Both within and outside academia, women are often expected to take on more service commitments and to provide support to colleagues or junior staff, sometimes at the expense of getting ahead with their own work. I believe this is directly related to broader gender-based social pressure for women to be ‘nice’, nurturing and co-operative instead of just saying no. Even when we do say no, we often find ourselves feeling compelled to explain our decision and come up with a slew of good excuses, whereas in my experience, males will usually feel quite comfortable leaving it at a simple ‘nope, sorry, I can’t’. As someone who has an irritating propensity to say ‘yes’ and over-commit myself, this is something that concerns me when it comes to ring-fencing time to work on projects that are important to me and to advancing my career.

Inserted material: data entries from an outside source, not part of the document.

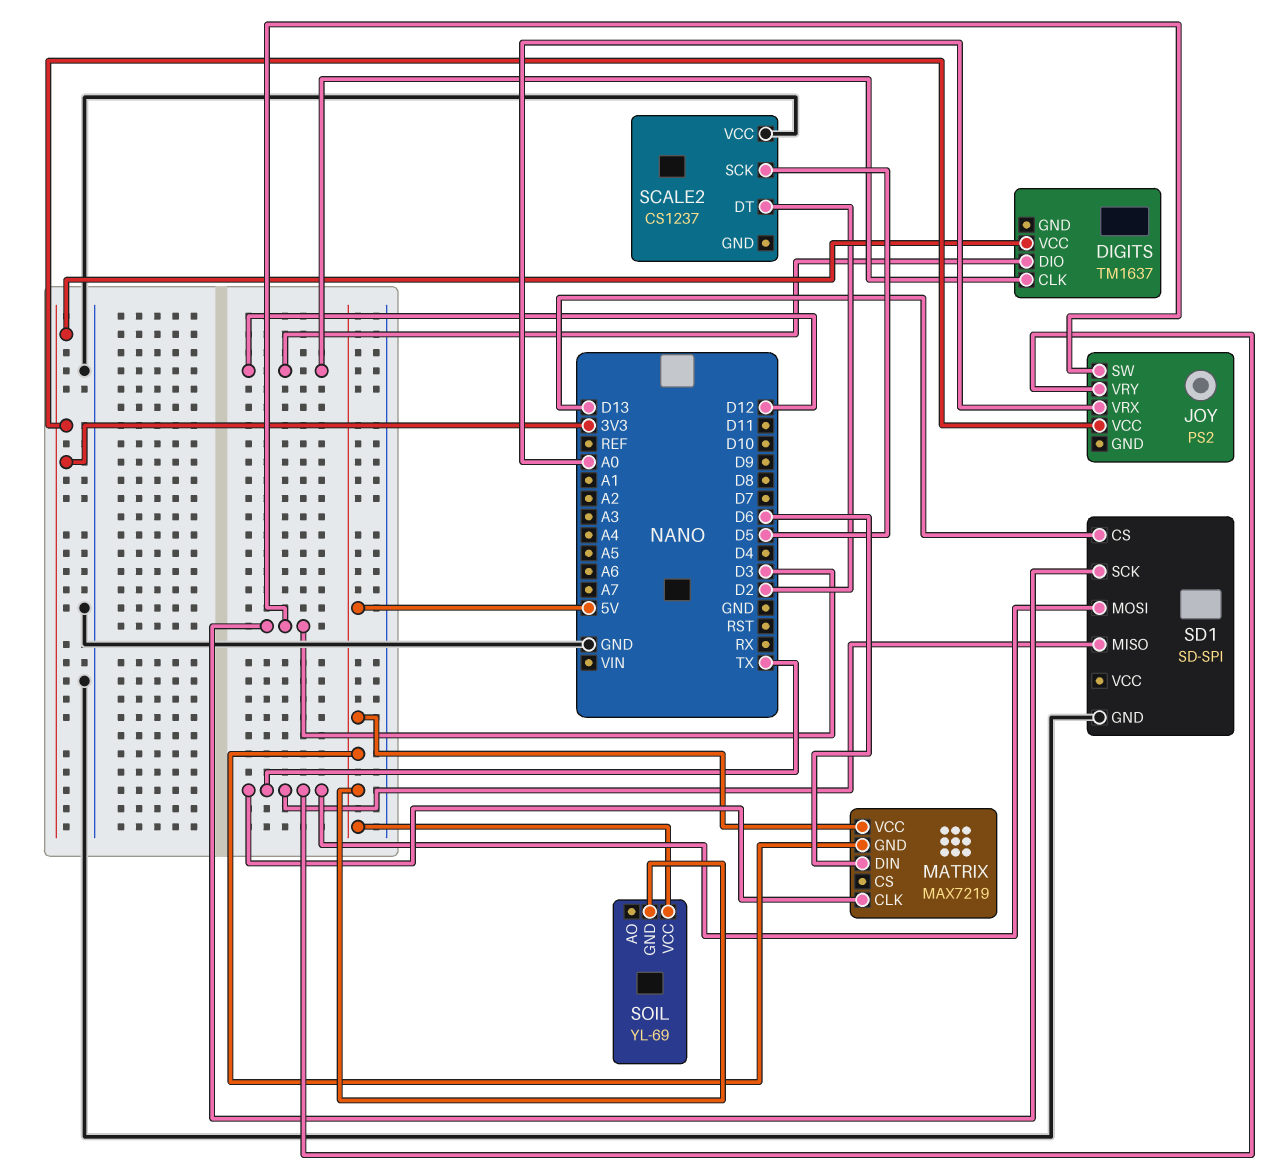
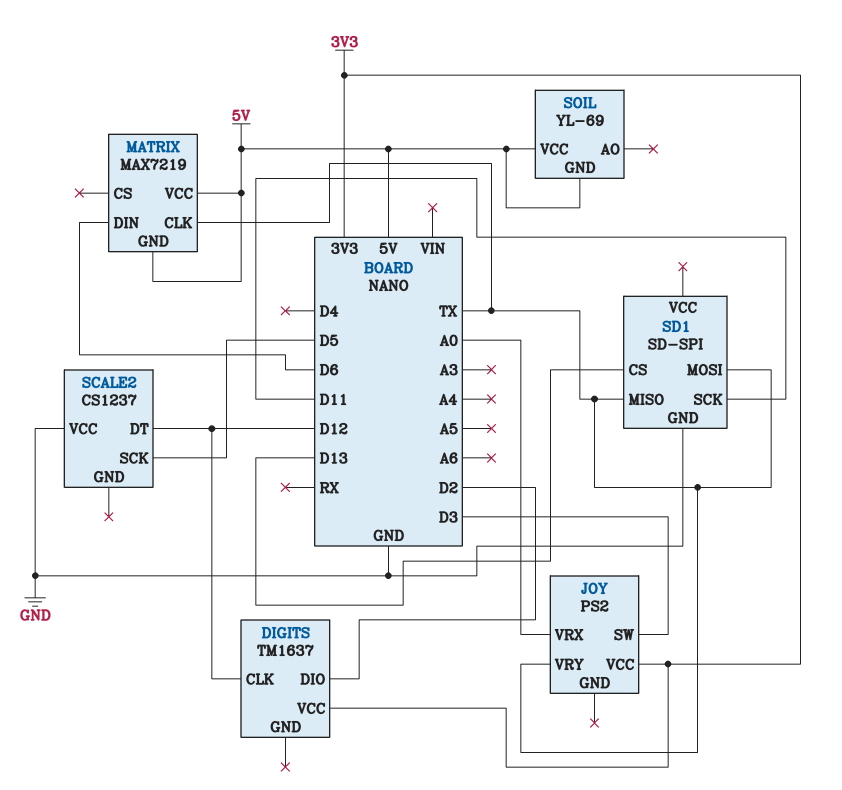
DIGITS pin DIO: D12 -> D2
SCALE2 pin DT: D2 -> D12
SD1 pin SCK: D3 -> D11

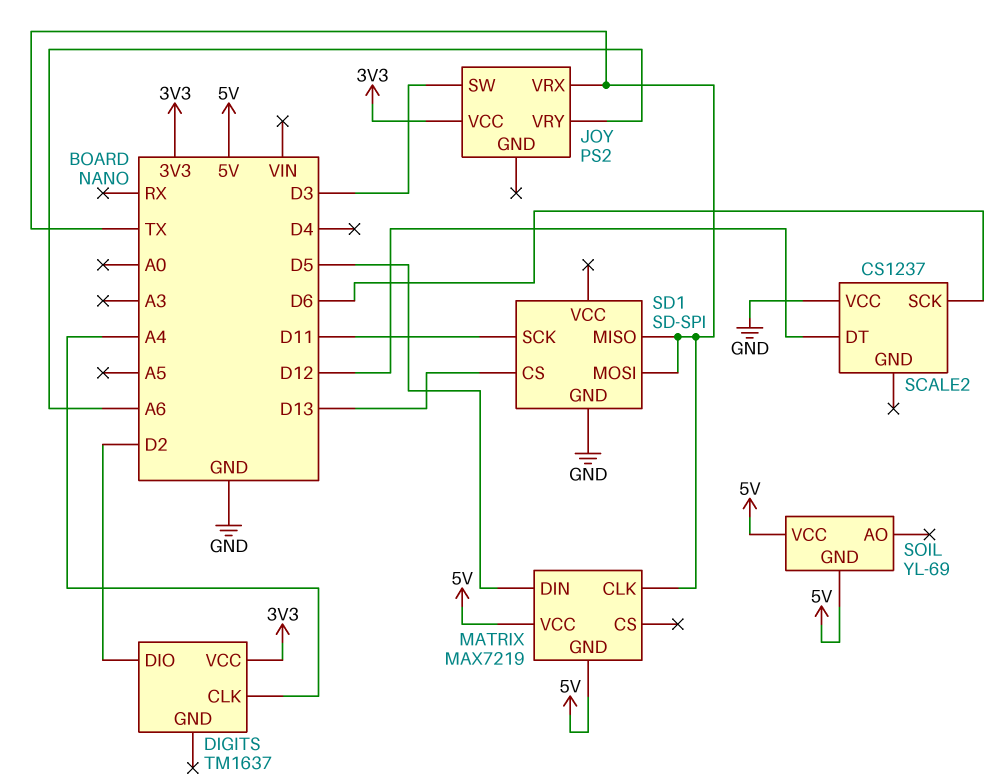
DIGITS pin CLK: D12 -> A4
JOY pin VRX: A0 -> TX
JOY pin VRY: TX -> A6
MATRIX pin DIN: D6 -> D5
SCALE2 pin SCK: D5 -> D6

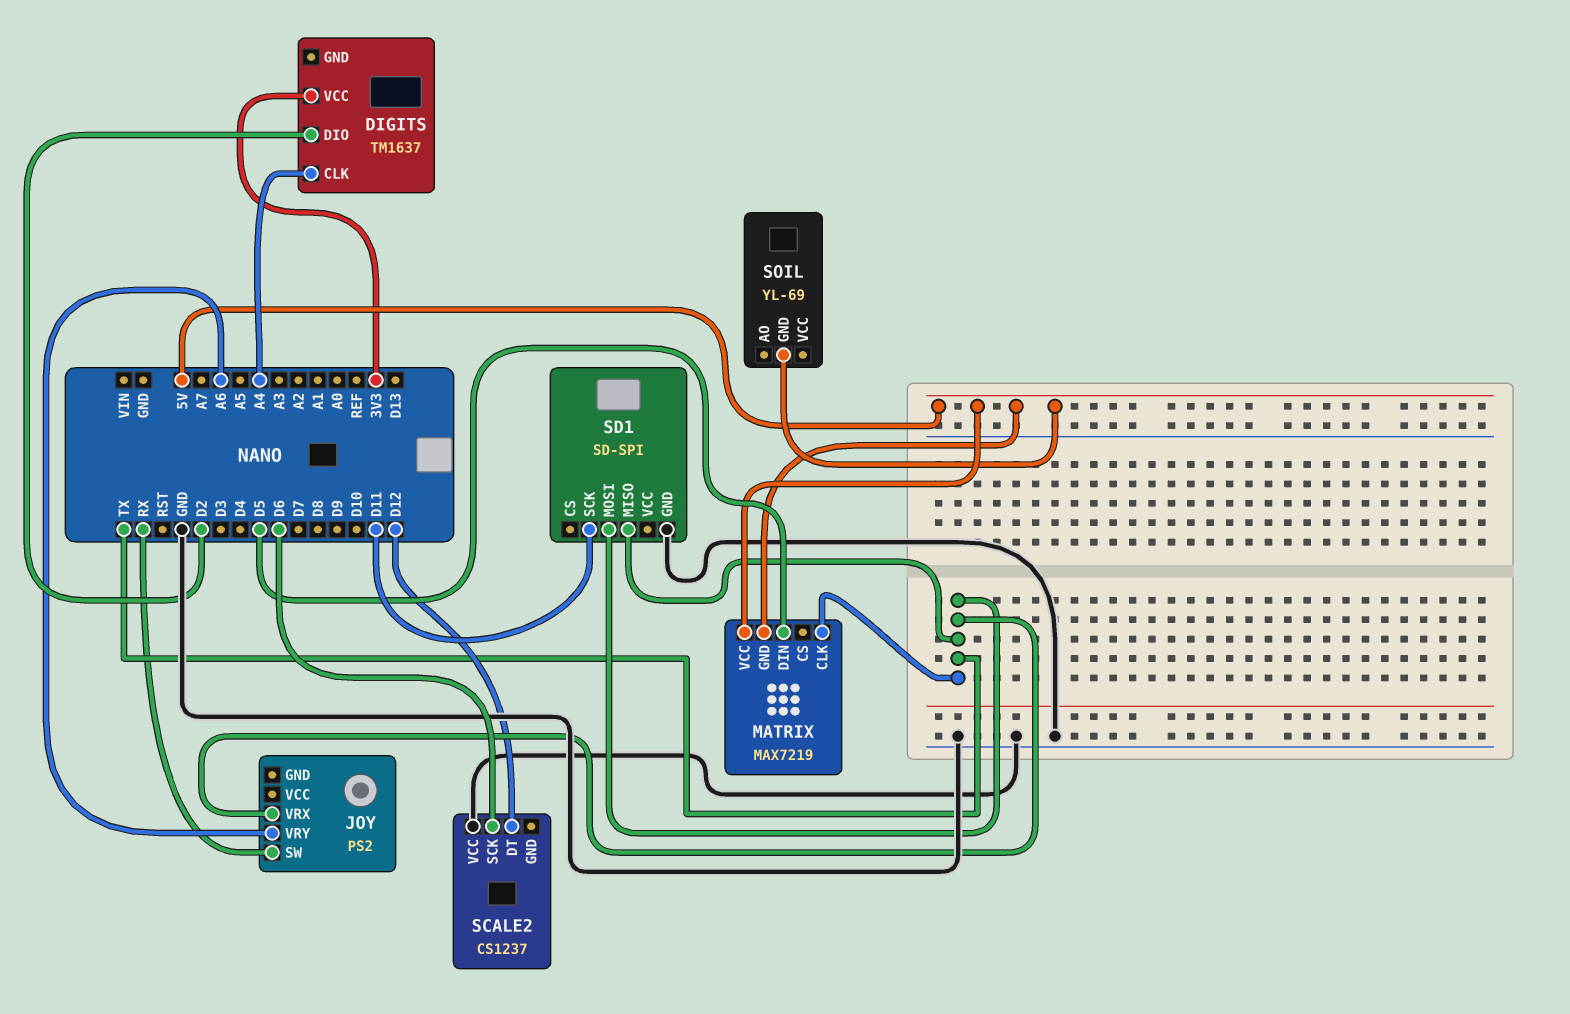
JOY pin SW: D3 -> RX
JOY pin VCC: 3V3 -> none
SD1 pin CS: D13 -> none
SOIL pin VCC: 5V -> none

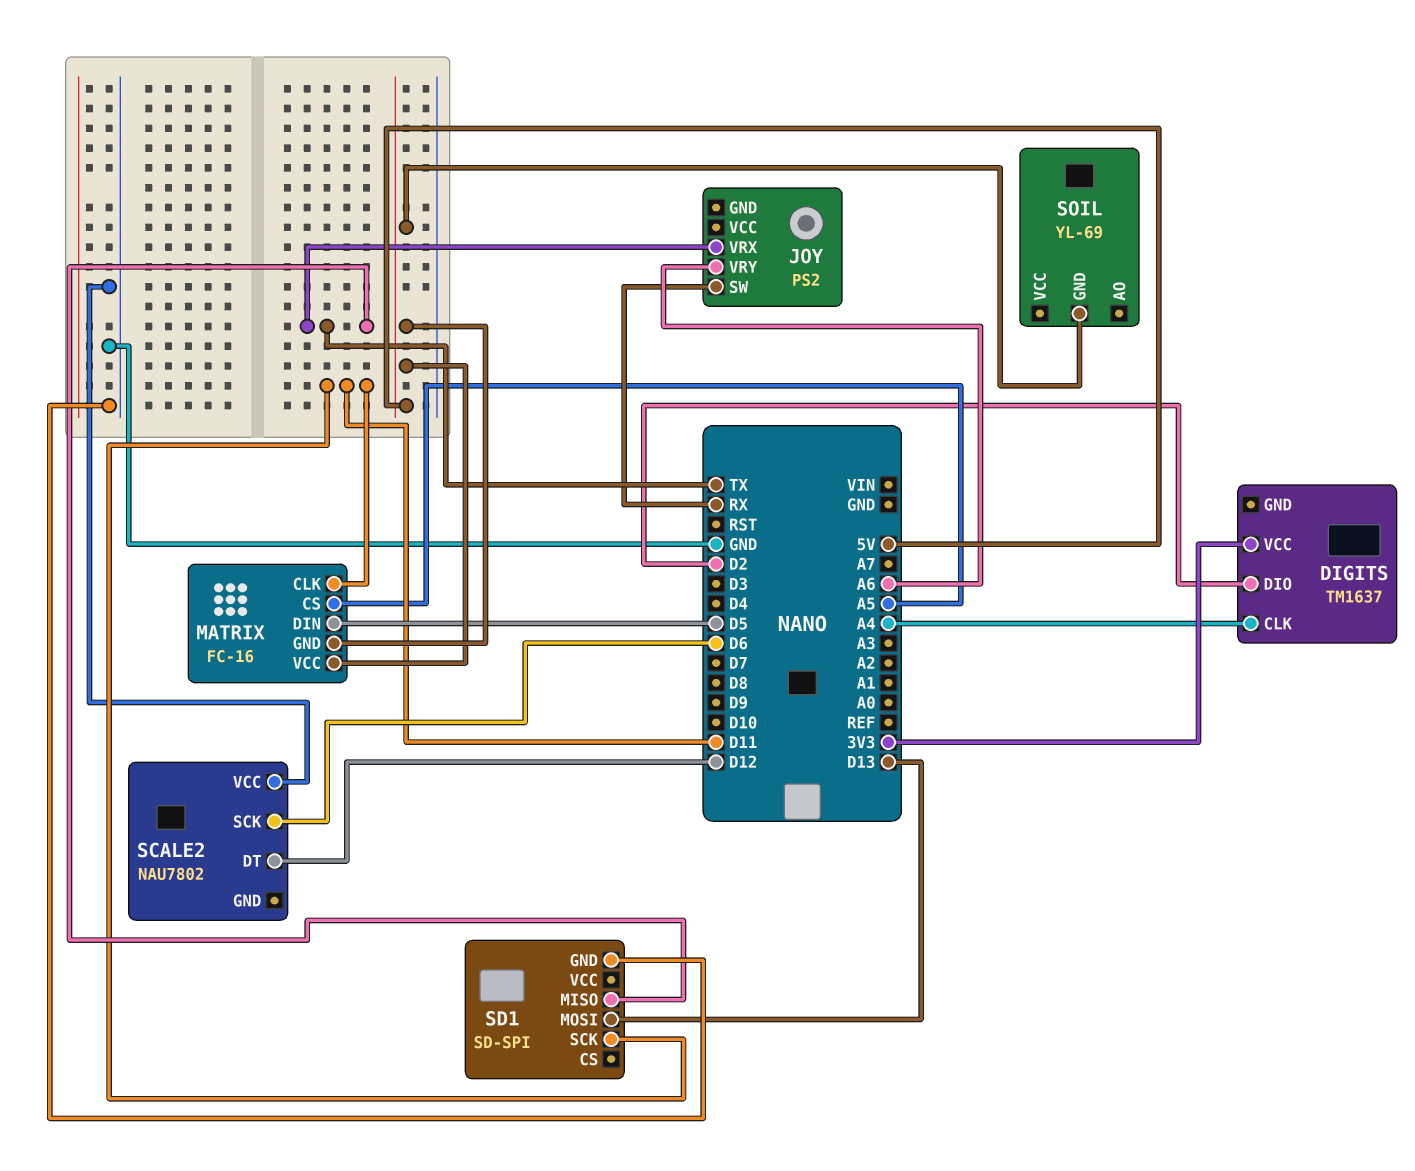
MATRIX: MAX7219 -> FC-16
MATRIX pin CLK: TX -> D11
MATRIX pin CS: none -> A5
SCALE2: CS1237 -> NAU7802
SD1 pin MOSI: TX -> D13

The other interesting point Dr Carmines raises is the existence of special women’s committees within larger professional groups and societies. Does this serve to ghettoise women and make it harder for them and their work to be taken seriously? As she asks:
Is it possible that compartmentalizing ourselves into the women's group associated with an organization might actually impede our efforts to have "equal" (or higher) status in the eyes of our male peers?

Or are women’s committees serving a necessary purpose? It's probable that without them, women would have even less influence and recognition in fields still seen as traditionally masculine, such as the 'hard sciences' and IT. And certainly, their very existence highlights the fact that such initiatives are needed because gender-based discrimination continues to be a big problem in many professional and academic settings.

The question of separation versus integration is a topic of perennial debate in the field of women’s history, too. The methods and theoretical approaches developed by historians of women and historians working from broadly feminist perspectives have revolutionised the discipline of history over the last few decades. But it also seems that the establishment of women’s history as a recognised specialty within the academy has enabled some (many?) scholars working within specialties such as political and diplomatic history to assume they don’t need to integrate women into their historical inquiries, because ‘the women’s historians do women’s history’. As a result, women – who make up over half the human race – are still invisible or appear as only token participants in many of the ‘master narratives’ of western history*.

*My own research is centred on England/western Europe, so I don’t know if this is the case elsewhere. If you’re a historian working outside that framework (or within it), what’s your experience?